Mississippi Moment: How students are adapting to distant learning

Living Local

JACKSON, Miss. (WJTV) – I wondered exactly how much actual ‘learning’ would happen with ‘distant learning.’ Well, I’ve been reassured that the kids in Generation Z  take this a lot more seriously than us Baby Boomers would have. I was doing a story in Michelle Pharr’s garden The other day. Her 9-year-old 3rd grader, Elle, was there. And I asked Elle how much different learning at home from learning at school.

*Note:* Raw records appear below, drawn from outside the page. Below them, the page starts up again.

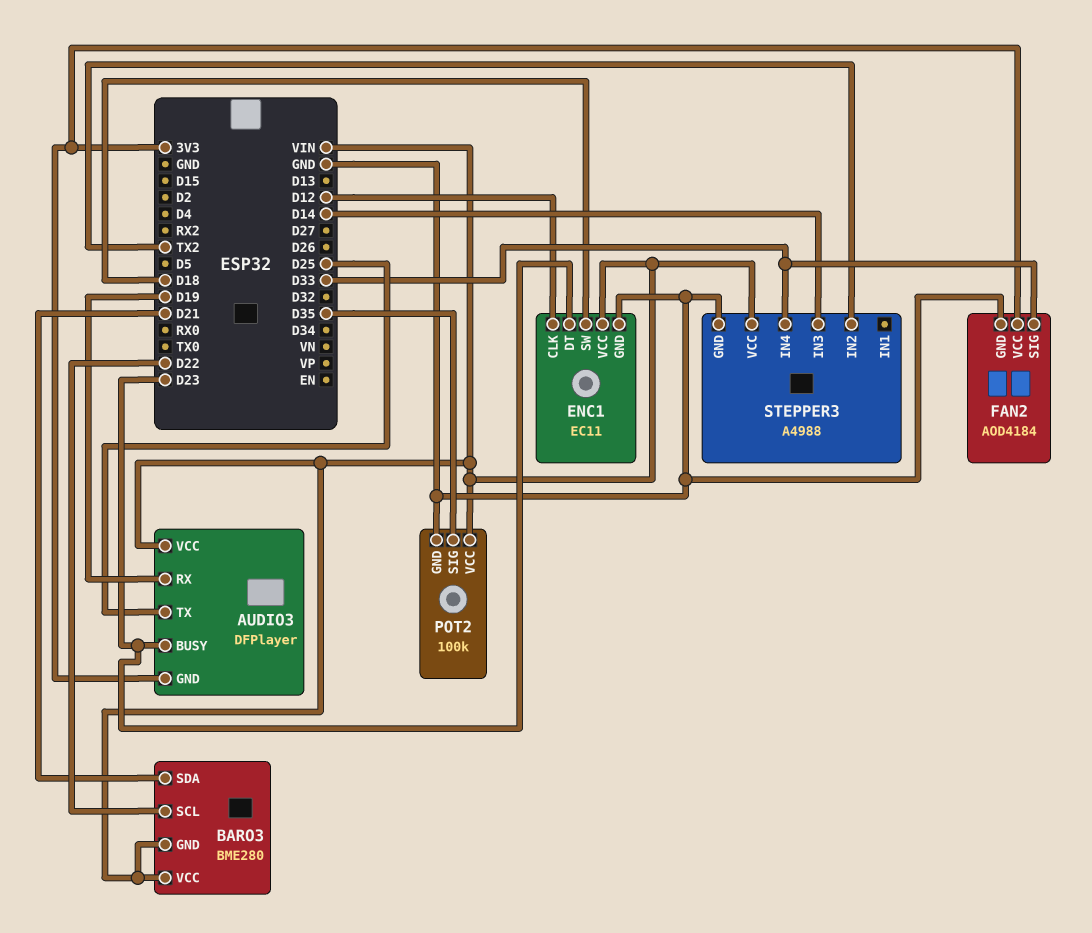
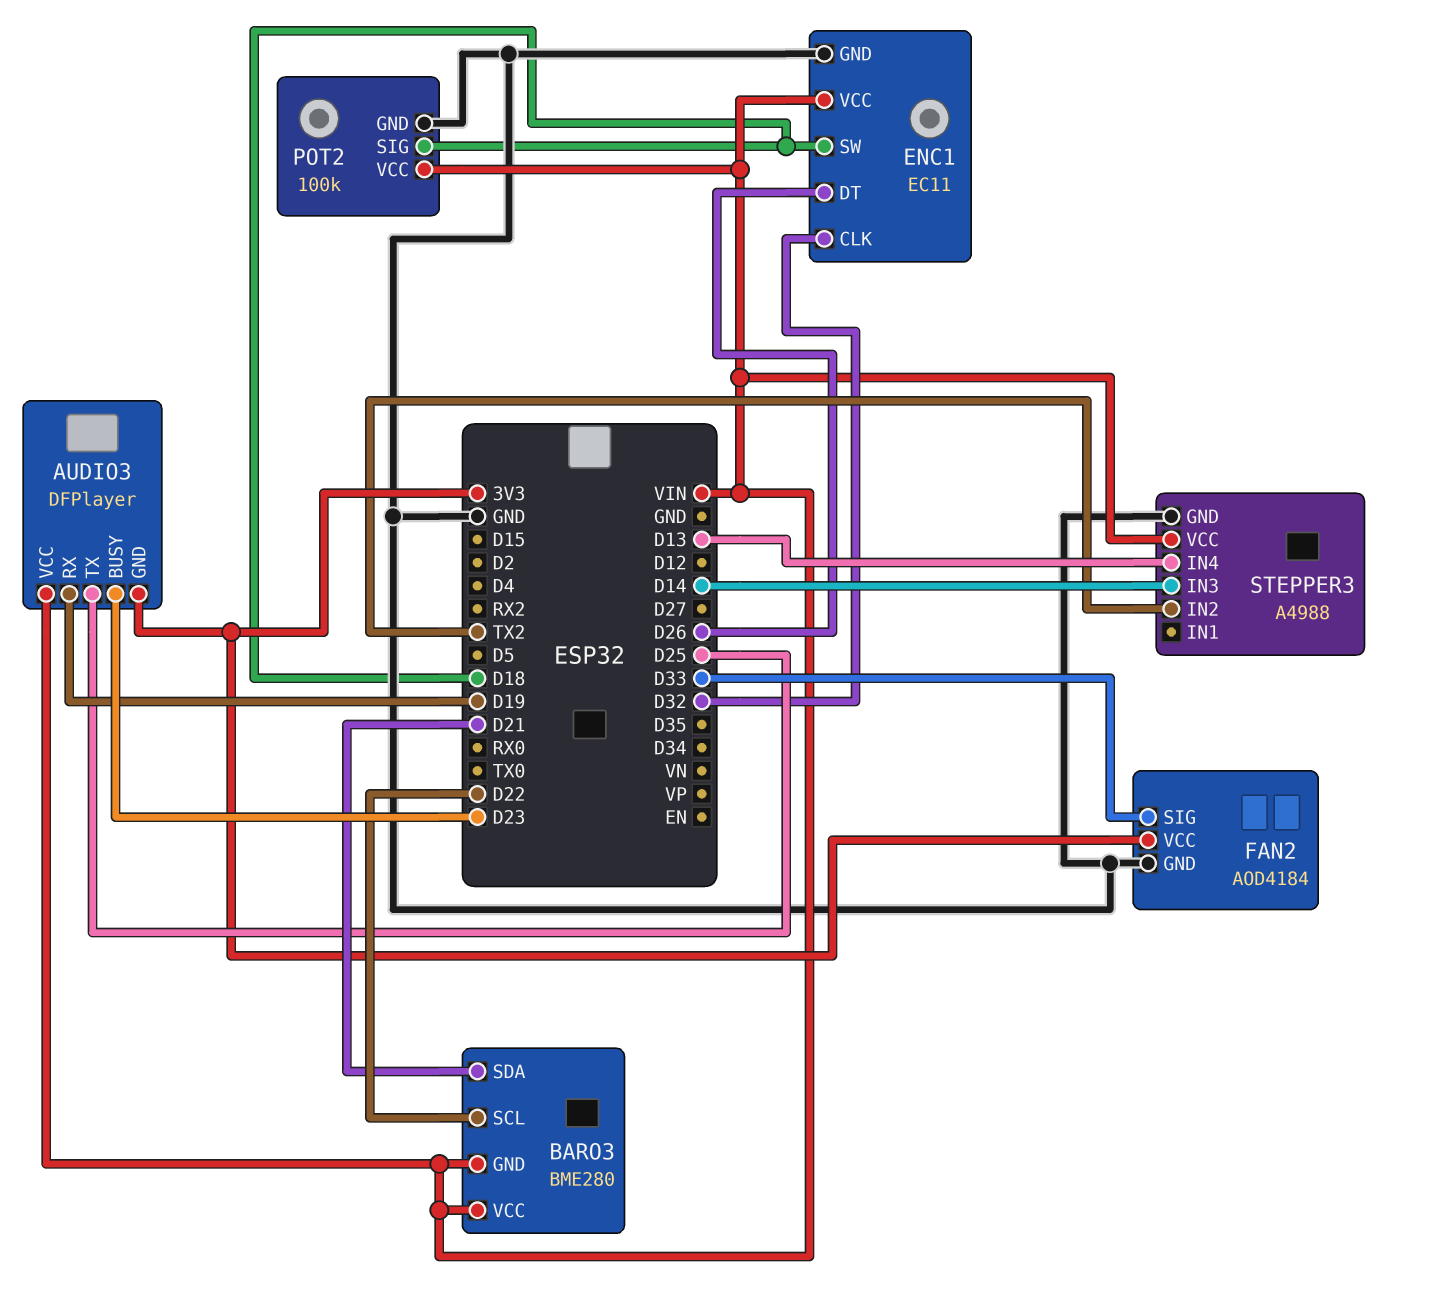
ENC1 pin CLK: D12 -> D32
ENC1 pin DT: D23 -> D26
POT2 pin SIG: D35 -> D18
STEPPER3 pin IN4: D33 -> D13

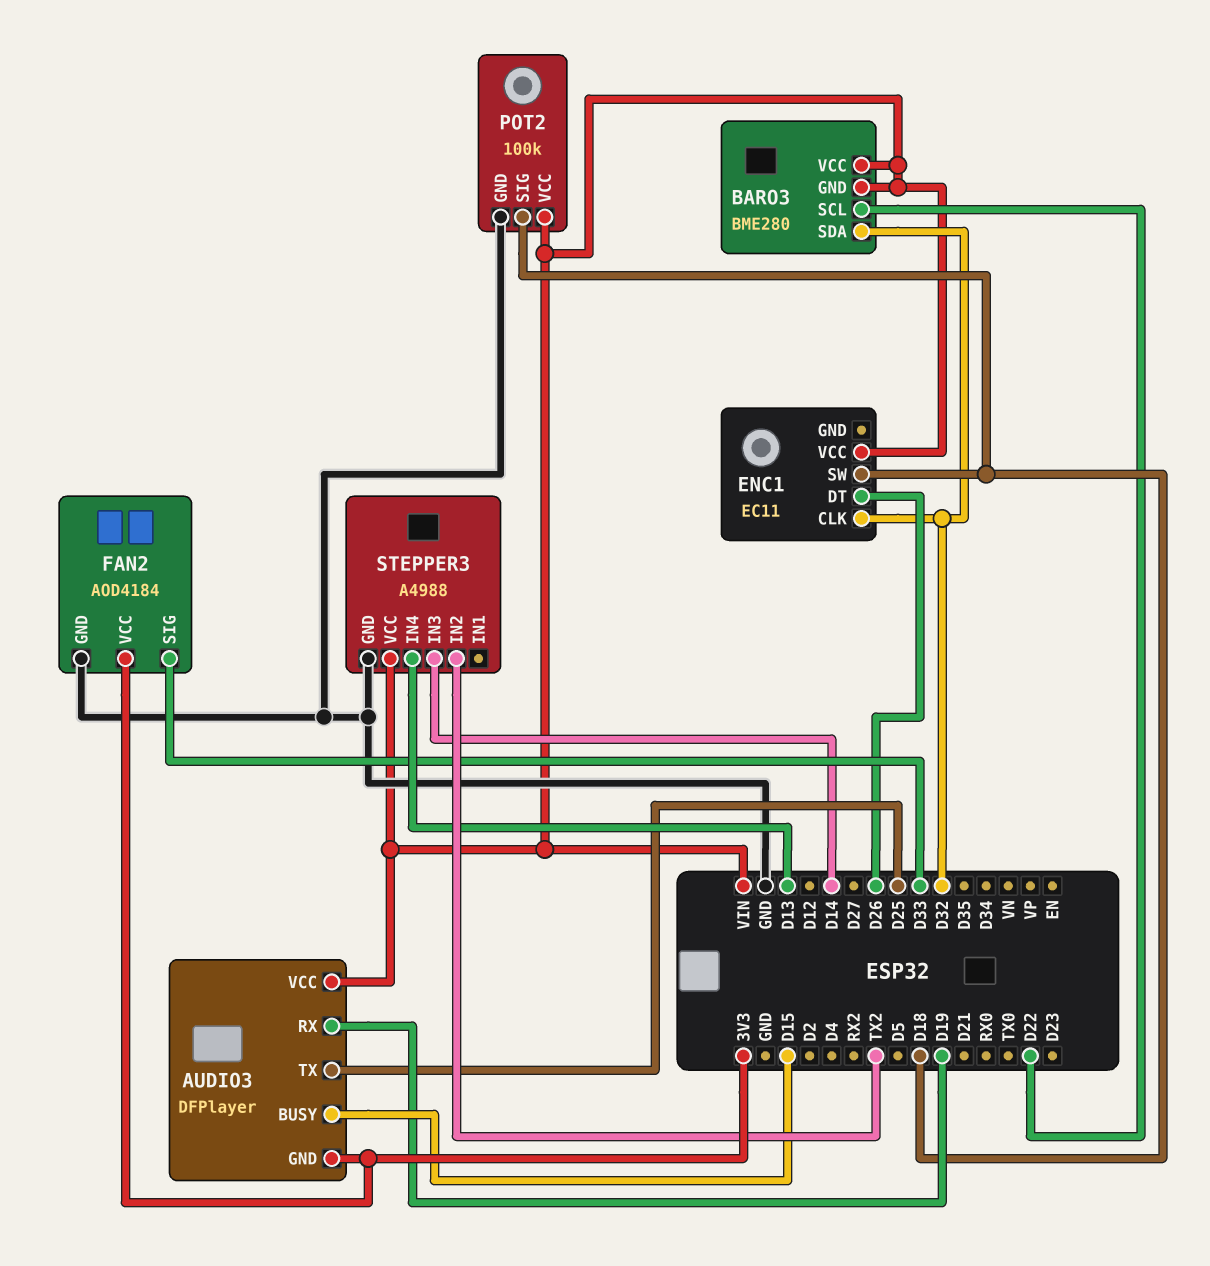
AUDIO3 pin BUSY: D23 -> D15
BARO3 pin SDA: D21 -> D32
ENC1 pin GND: GND -> none

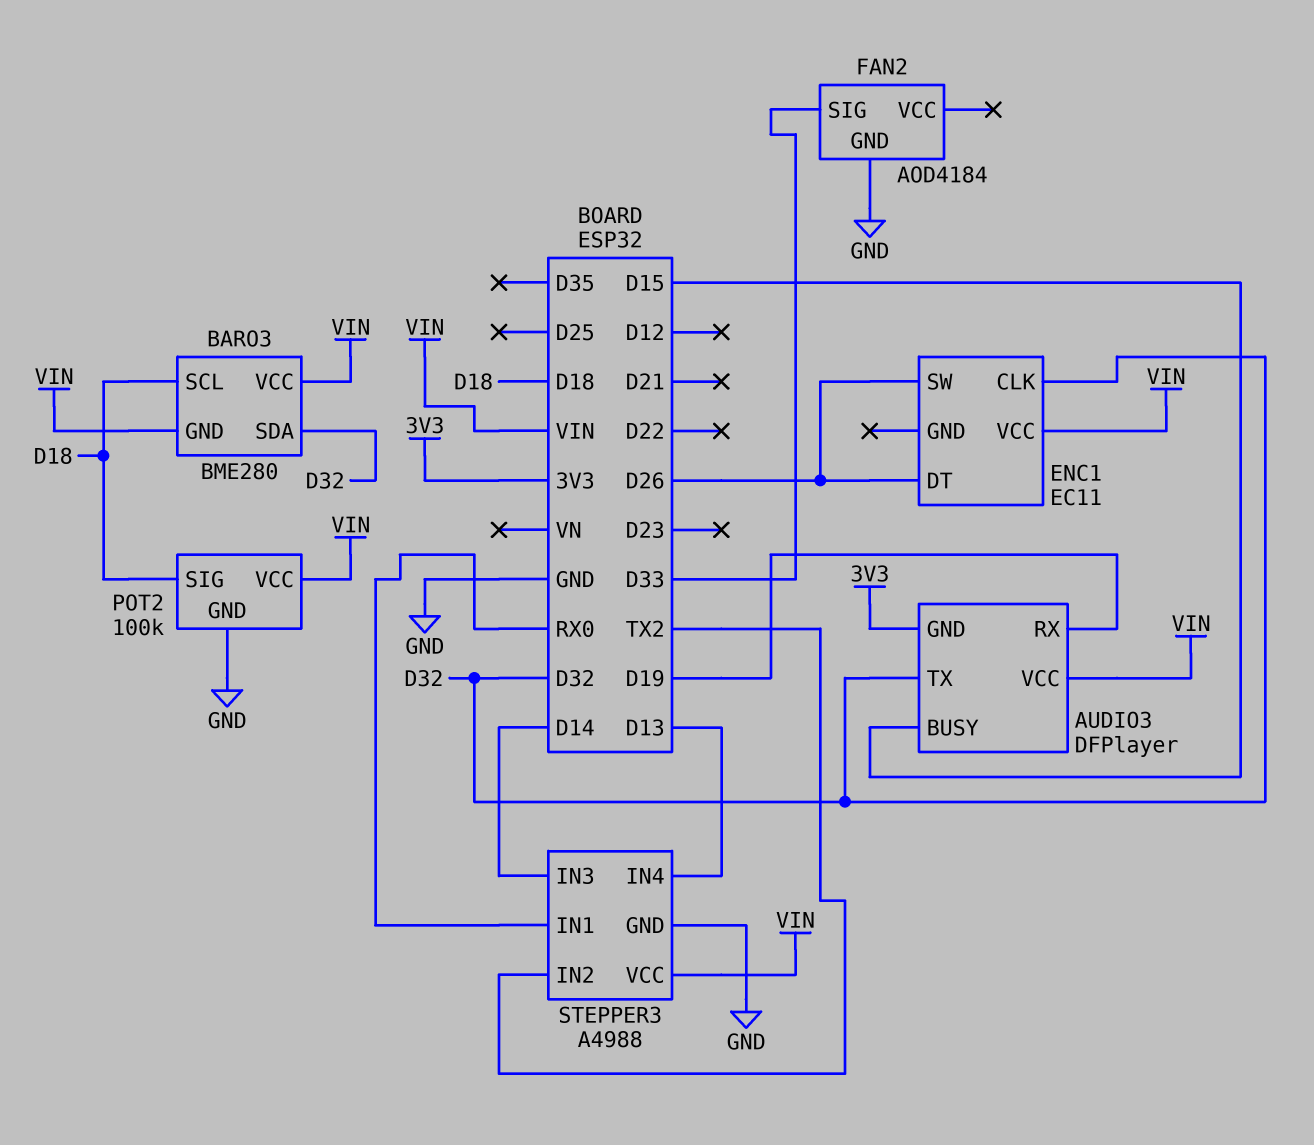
AUDIO3 pin TX: D25 -> D32
BARO3 pin SCL: D22 -> D18
ENC1 pin SW: D18 -> D26
FAN2 pin VCC: 3V3 -> none
STEPPER3 pin IN1: none -> RX0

“It’s really not that much different. It’s just, there’s more distractions. And you’re not just sitting by your friends. We have this thing called Google Classroom, and we just have a checklist for the week. And some things are due on the day you’re supposed to do them, like Monday, Tuesday and so on. And some things are just due at the end of the week. So, you have all week to do them,” said Elle.

Do you feel like you’re keeping up with your grade as much as you would have if you were in class?

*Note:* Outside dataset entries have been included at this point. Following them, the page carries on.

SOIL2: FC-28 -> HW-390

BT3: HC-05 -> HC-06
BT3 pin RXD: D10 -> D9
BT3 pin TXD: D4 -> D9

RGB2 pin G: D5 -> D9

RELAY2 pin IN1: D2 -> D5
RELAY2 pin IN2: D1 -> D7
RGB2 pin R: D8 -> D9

“Well, it took me a second to just learn how to do it all, but now I think I’m pretty much caught up.”

Do you think you’d like this better than going to the classroom?

“A little bit, because it’s a tad easier. We have less work, and I’m starting to like it more now that I know how to do it.”

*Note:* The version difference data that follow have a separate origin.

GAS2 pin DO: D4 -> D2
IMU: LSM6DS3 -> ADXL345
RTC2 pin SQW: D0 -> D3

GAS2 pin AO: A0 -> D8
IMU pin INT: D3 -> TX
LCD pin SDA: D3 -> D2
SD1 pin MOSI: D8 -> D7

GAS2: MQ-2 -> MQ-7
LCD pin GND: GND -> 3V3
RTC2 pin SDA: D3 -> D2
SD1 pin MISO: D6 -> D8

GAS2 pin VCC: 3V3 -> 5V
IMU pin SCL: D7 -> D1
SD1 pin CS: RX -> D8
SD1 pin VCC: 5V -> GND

Is it better to go at your own pace than to have to keep up with the pace of the entire class?

“I think sometimes it’s best to keep up with the pace of your entire class, because it trains you for later years of school.”

It occurs to me that distant learning doesn’t have to be just for school kids. If you are sheltering a home right now, take an online class related to your job, and then be better at it when the world opens up again. Or learn to do something different and strike out in a new direction. Hopefully, we will never get a chance to learn on our own exactly like this again.